Ahead of councillors considering a proposed 2.99 per cent rise in council tax for next year, Darlington Borough Council has outlined how the proportion of its revenue from residents has doubled over the past decade.

The Labour-run authority has seen a real terms decrease in government funding of £45.7m since 2010/11, and this is expected to increase to £50m by 2022/23.

Over the same period, the proportion of the council’s revenue paid directly by Darlington residents will have leapt from 31 per cent to 62 per cent.

The authority’s leader, Councillor Stephen Harker said: “Residents just see that council tax has risen. If people understood how the balance of council funding has changed they might be more upset and outraged about what the Government has done.

“It could get worse if the Government makes cuts to grants in the next four-year period. Either way, it is a stark change.”
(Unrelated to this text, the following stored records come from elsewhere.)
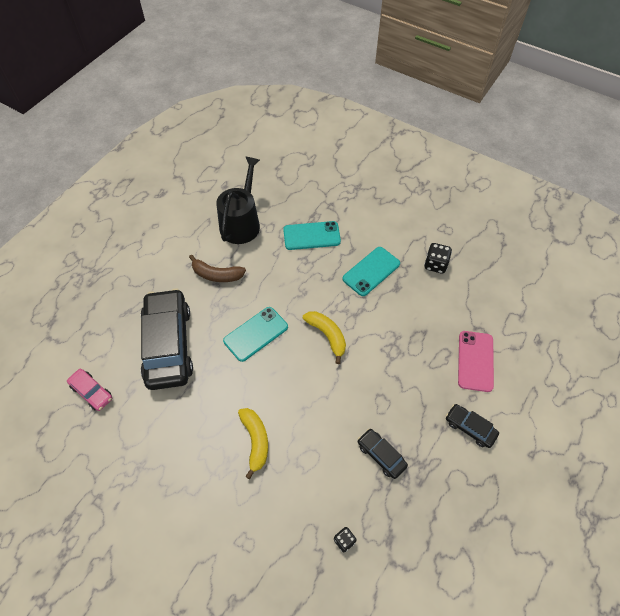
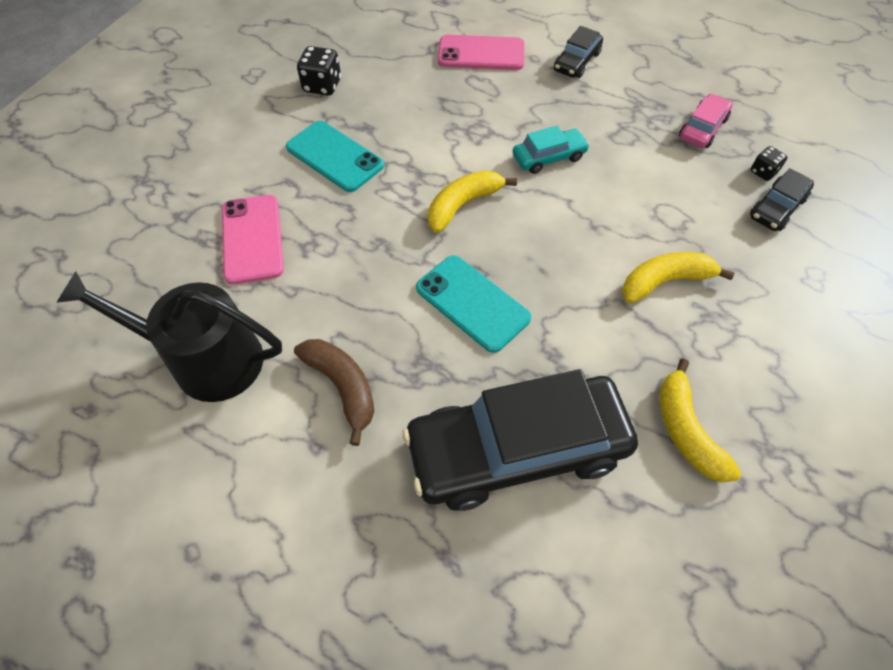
camera: 95 degrees left, 0 degrees up
(92, 392) = (653, 585): pink car -> pink car (702, 128)
(159, 427) = (686, 430): none -> yellow banana
(217, 275) = (342, 387): brown banana -> brown banana turned 45 degrees counterclockwise
(311, 236) = (252, 239): turquoise phone -> pink phone
(366, 391) = (549, 157): none -> turquoise car
(381, 455) = (639, 140): black car -> black car (777, 208)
The proposed increase in council tax reflects leading members’ view that income from residents must increase to protect key services.

The proposed 2.99 per cent council tax rise, which is the maximum allowed before a referendum is triggered, would increase the authority’s revenue by £1.44m.

Cllr Harker said in addition, areas with low council tax bases such as Darlington – which has the second lowest council tax in the North East and where more than half the housing is rated in council tax bands A and B - were also being forced to raise their council tax demands by more.

He said austerity was far from over and due to declining Government funding and increased demand for services such as children’s and and adult social care, the council which is elected in May would have to make tough decisions on further service cutbacks.

Cllr Harker said: “Our ability to plug the gap left by falling Government funding is not the same as affluent areas.

“It is a stark choice between whether we cut services or expect more money from residents.

“We don’t want to do either and there is a limit to the amount of rises that people will tolerate.”